非営利事業のリーダーたちに大切にして欲しいこと

LIPの理事長も退任して、今は時間がある限りのお手伝いをいろいろな場所でしている。そのお陰で、少し客観的にいろいろな組織を見られるようになったので、思うところを書いておきたい。とくに非営利組織のリーダーたちに読んでもらえたらうれしいな。(僕は自分の会社経営でもこの点は結構大切にしている)

1.原体験の奴隷にならない
だいたい非営利事業を始める人の多くが、子ども時代や青少年時代に辛い体験をしていて、それが理由で何らかの活動を始めているように僕は観察している。そういった原体験は素晴らしいことなのだけど、ただ、その原体験をあまりにも神聖化してしまっている人が多いように思う。(例えば、自分の家庭が素晴らしい場所だったから特別養子縁組に断固反対とか、逆に自分の家庭があまりにもひどかったので特別養子縁組を絶対推進しちゃうとか)

体験は個々人にとってユニークなものなので、それを神聖化すると、課題解決における思考の柔軟性が下がり、結果として受益者である人たちが迷惑する。自分の大切な思い出はそっとしまっておいて、日々の活動の原動力にはしつつ、その原体験の奴隷にならないようにしてほしい。

2.仲間がシラケることをしない
往々にして非営利組織は多くの人の善意が寄り集まって動いている。支援者や仲間が費やしてくれる工数に適切な報酬を払ったら、とても事業としてやっていけないだろう。だからこそ、仲間が「やってらんねーよ」と思うようなことをしてはいけない。僕が観察する限りだと、主に3つある。

・一部の人間だけで意思決定をしてしまう:皆自分たちが対等な仲間だと思って活動をしているのに、一部の人間だけでものごとを勝手に決め、その意思決定プロセスを公開しないようになると、周りの人は一気にやる気を失う。
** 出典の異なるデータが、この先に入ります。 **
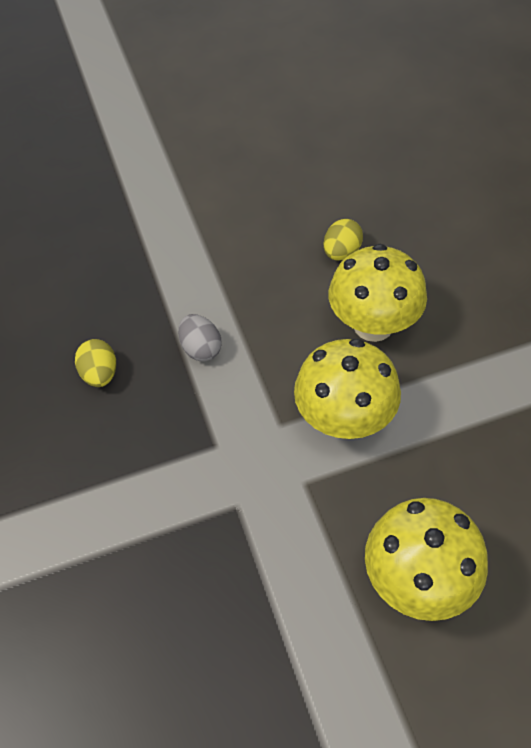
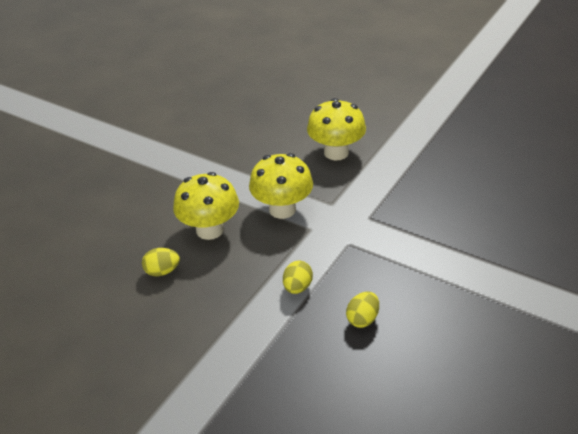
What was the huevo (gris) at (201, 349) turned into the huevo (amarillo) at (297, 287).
特に全員プロボノベースの組織で、こういうことをする人がいると、一気に人がいなくなっていく、というのをよく見た。

・間違いを認められない:間違いを認めたら自分が世界から消え去ってしまうと思っていそうな人が多いのだけど(これも、先にあげた原体験の奴隷になった結果である場合がある)、そんなことは決してないから安心してほしい。自分が間違っていたと思ったら仲間に謝る。善意で集まるような人たちの多くは許してくれるし、謝ることで強くなる絆だってあるのだ。

・自分に利益誘導してしまう:特に代表がそういうことをすると大変なことになる。例えば僕はEndeavorというNGOのボードメンバーに今もなっているのだけど、正式に団体が立ち上がりボードメンバーになった時点で他のボードの人達には自分の会社への投資のお願いは出来ないなと思った(一人だけ、たまたま他の株主経由で株主になった人がいる)。自分の友人がやっている会社に対する支援を優先させるとかも論外。もちろん論理的な線引きは難しいのだけど、自分自身に「私心がないか」と自問してやましいと思ったらやっちゃいけない。周りはみんなよく見ている。

3. 同じ領域で活動している人とちょっとの違いで喧嘩しない
僕は自民党がこんなに強くて、リベラルが異常に弱いのはちょっとの違いに対する寛容度の差にあると思っている。

自民党内の議員には僕にはとても理解できないような発言をする人もいるけど、その人が「問題発言」をしたときに自民党の他の議員は表立って批判したりはしない。党の内部では厳しい批判をしているかもしれないが、対外的には常に一枚岩だ。

だけど、日本のリベラル(そして非営利事業をやっている人の多くがリベラルだ)はそうではないことが多い。いつも全ての領域で、ちょっとした違いが許せずに喧嘩ばかりしているように僕には見える。そんな調子だと、組織が割くべきエネルギーが喧嘩にばかり使われて、結局目的を達成できない。

意見が違う人や、明らかに狭い見解を持っている人も受け止めて、その人たちの人間としての限界に寄り添い、皆を仲間にしていこうという雅量を持てないものだろうか。自分のエゴではなく成果を出すことに誠実な人は絶対そうするはずだと思っているのだけど。

違う角度からいうと、毎回のように意見の違いを受け入れられないこと(もしくは自分の考えた方針の変更を受け入れられないこと)は、他人でなく、自分のエゴを向いて仕事をしている証拠だと僕は思っている。もちろん譲れないことは時にはあるだろうけど、そんなに譲れないことなんて、年に1回くらいしかないんじゃないだろうか。